Anche se adesso il “prima” ci appare come un miraggio che continua via via ad affievolirsi, in realtà non è passato molto tempo dall’avvento del Covid-19 nella nostra esistenza. Il pesante bagaglio di multisfaccettati effetti collaterali a esso correlati non ha tardato a manifestarsi, dilatando ulteriormente questo intervallo temporale la cui data di fine appare tanto fuggevole quanto il famigerato “ritorno alla normalità”. Un calderone contenente macigni psicologici accostati a una serie di consuetudini, costumi e modi di dire inediti tra cui rientrano anche le mascherine. Tuttavia, questi oggetti che oggigiorno sono riusciti a scalare in tempi inaspettatamente rapidi la hit parade degli articoli indispensabili da portare sempre con sé non sono di certo un’invenzione recente. Per i medici chirurghi rappresentano infatti la consuetudine per antonomasia, così come lo sono per una buona fetta degli abitanti dei paesi dell’Asia orientale, che le indossano sui mezzi pubblici e nei luoghi affollati durante l’intero corso dell’anno. Lo scopo principale di questo dispositivo medico, oltre a ridurre l’inspirazione di particelle di polvere create dall’inquinamento atmosferico, è infatti quello di contenere la proliferazione e la dispersione di agenti patogeni, come batteri e virus. Tale processo viene attivato mediante un altro elemento fino a qualche mese fa per lo più sconosciuto, ma ormai giunto all’apice della sua fama: il fantomatico droplet, nient’altro che l’emissione di microscopiche goccioline respiratorie.

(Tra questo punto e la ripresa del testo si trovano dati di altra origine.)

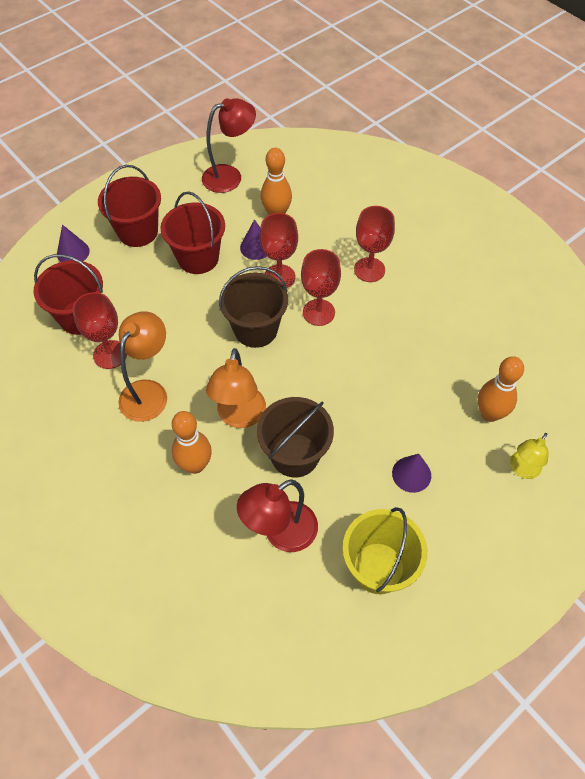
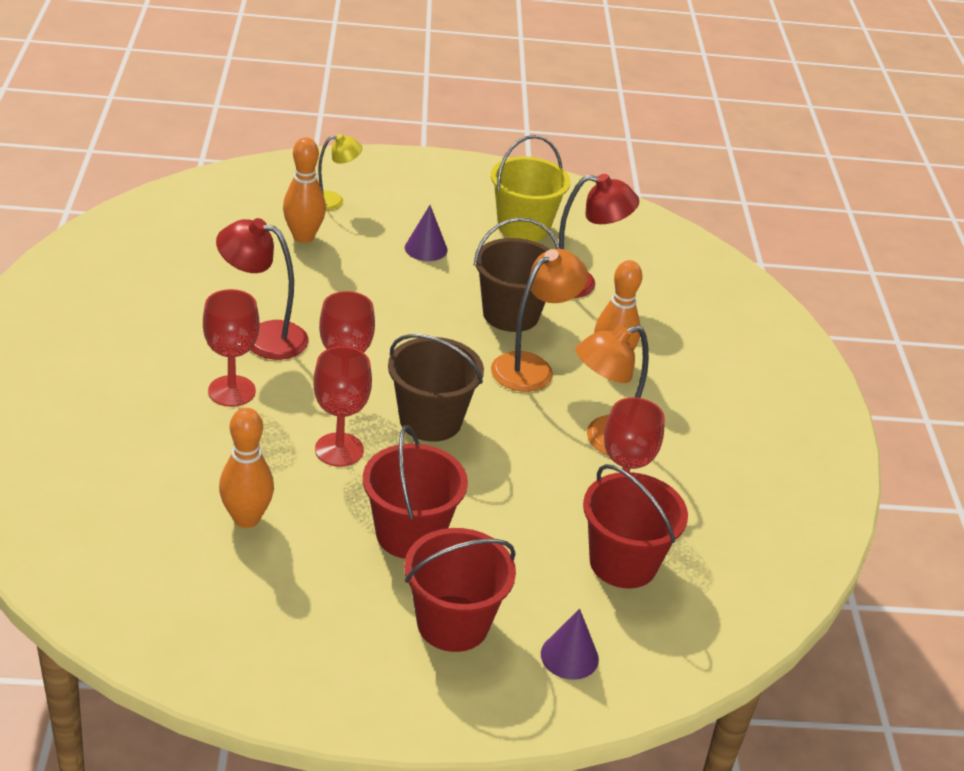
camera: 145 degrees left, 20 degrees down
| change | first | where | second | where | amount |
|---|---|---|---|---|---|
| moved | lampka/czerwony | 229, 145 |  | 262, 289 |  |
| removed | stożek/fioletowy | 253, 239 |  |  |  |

Le radici delle nostre attuali e compatte mascherine sembrano però affondare nel lontano XVII secolo, o forse in qualche epoca precedente, e sono ricollegabili alle ondate epidemiche di peste. In quel periodo esisteva la ferma convinzione che questa temutissima e letale malattia fosse propagata per mezzo dei cosiddetti miasmi, ovvero le esalazioni tossiche legate alla putrefazione, sprigionate dai corpi decomposti nell’aria che veniva respirata. È però tale credenza, che oggi tenderemmo a definire superstizione, ad avere letteralmente plasmato quella che noi conosciamo come maschera del medico della peste: un inquietante e perturbante becco adunco intriso con gli antenati dei nostri odierni filtri: spezie, odori forti e per lo più sgradevoli, aromi e paglia. Questo ripugnante cocktail avrebbe avuto la funzione di combattere l’aria cattiva, impedendole di entrare in contatto con orifizi facciali e mucose come naso, bocca e occhi, che venivano quindi integralmente coperti. Giungevano in soccorso al completamento del corredo un cappello, degli spessi occhiali tondi, una tonaca e dei guanti.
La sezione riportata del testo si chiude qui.